This method involves explicitly writing out the system of equations and solving for the required relationship.

Step 1: Perform the matrix multiplication $AB$. $A B = \begin{bmatrix} a & b \\ c & d \end{bmatrix} \begin{bmatrix} \alpha \\ \beta \end{bmatrix} = \begin{bmatrix} a\alpha + b\beta \\ c\alpha + d\beta \end{bmatrix}$

Step 2: Equate $AB$ to $B$. $\begin{bmatrix} a\alpha + b\beta \\ c\alpha + d\beta \end{bmatrix} = \begin{bmatrix} \alpha \\ \beta \end{bmatrix}$ This gives us a system of two linear equations:

1. $a\alpha + b\beta = \alpha$
2. $c\alpha + d\beta = \beta$

Step 3: Rearrange the equations into a standard homogeneous form.
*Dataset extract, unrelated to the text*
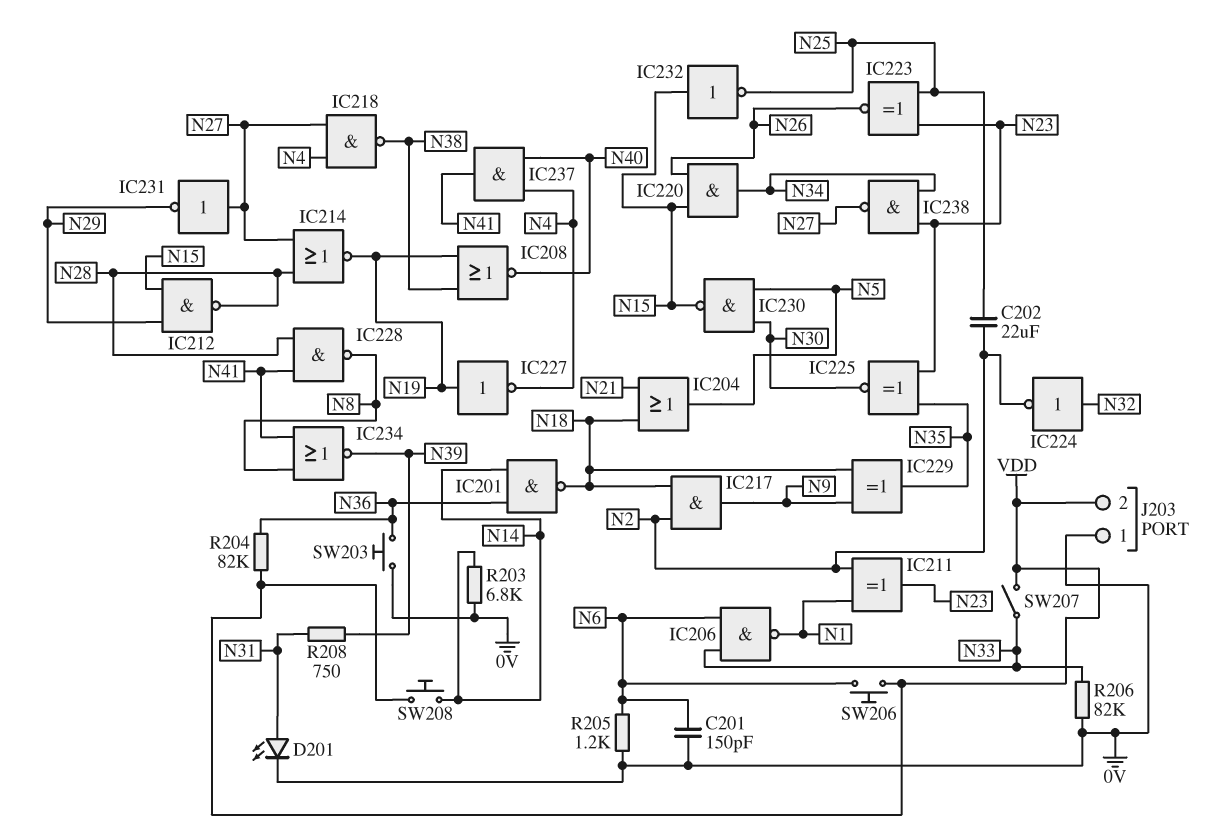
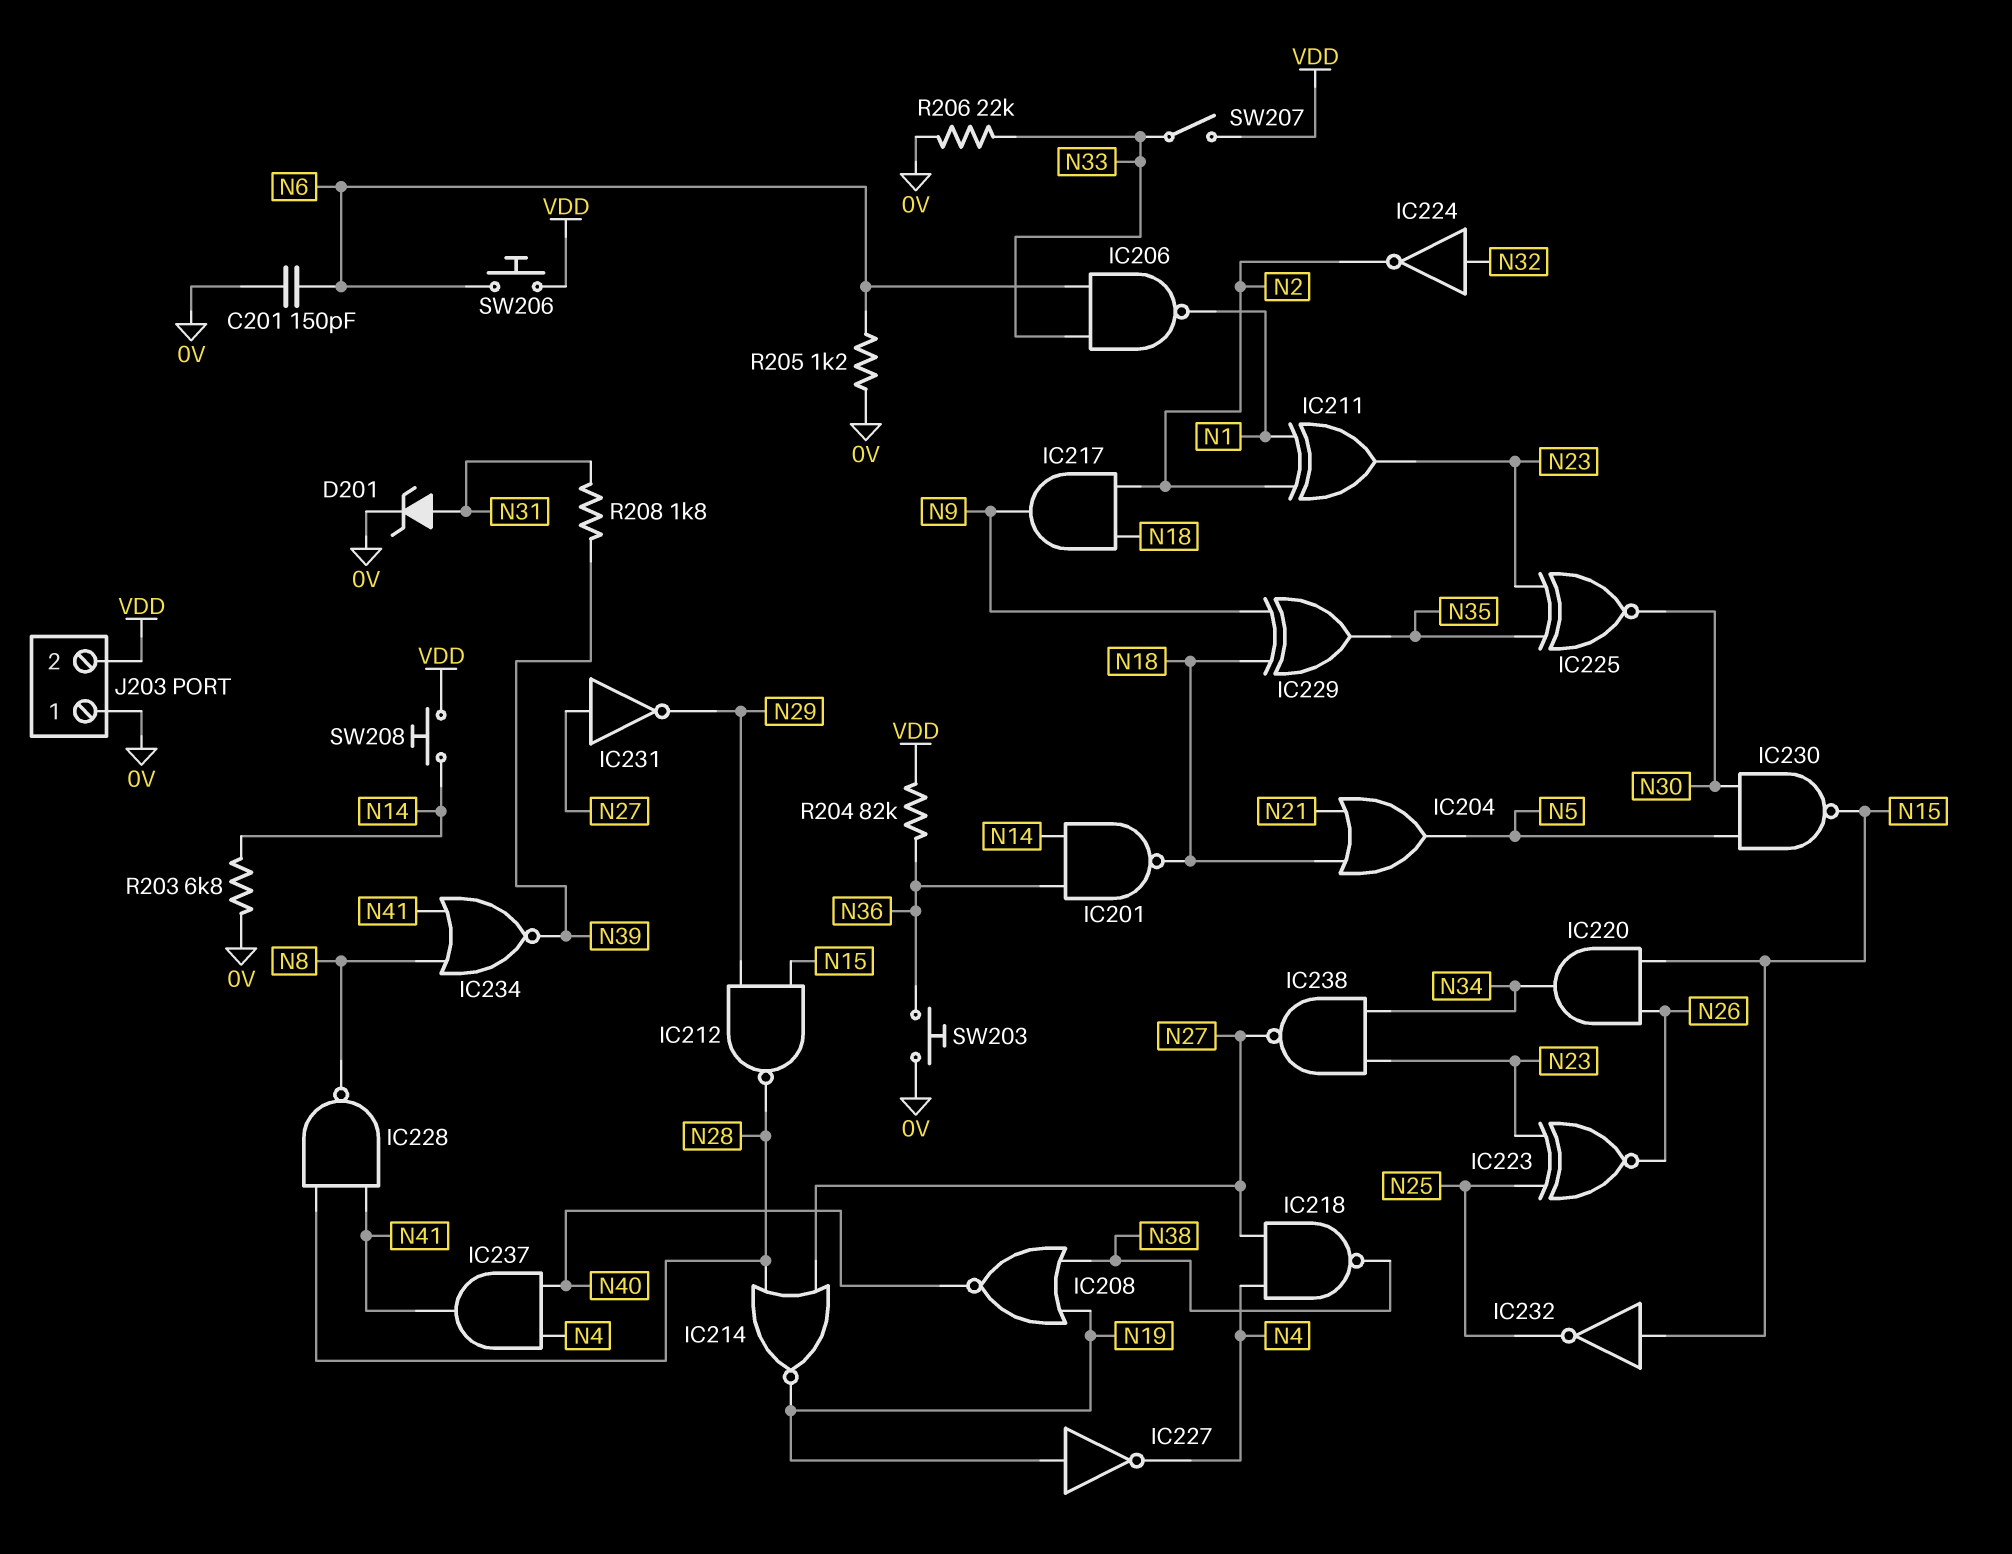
C202: 22uF (N2, N25) -> none
D201: LED (A N31, K 0V) -> zener (A N31, K 0V)
R206: 82k (0V, N33) -> 22k (0V, N33)
R208: 750 (N31, N39) -> 1.8k (N31, N39)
Subtract $\alpha$ from the first equation and $\beta$ from the second:

1. $(a-1)\alpha + b\beta = 0 \quad \ldots (1)$
2. $c\alpha + (d-1)\beta = 0 \quad \ldots (2)$

Step 4: Analyze the system for non-trivial solutions. Since $B = \begin{bmatrix} \alpha \\ \beta \end{bmatrix} \ne \begin{bmatrix} 0 \\ 0 \end{bmatrix}$, at least one of $\alpha$ or $\beta$ must be non-zero. This means the system has a non-trivial solution. For a homogeneous system of two linear equations in two variables to have a non-trivial solution, the determinant of its coefficient matrix must be zero. This leads back to Method 1.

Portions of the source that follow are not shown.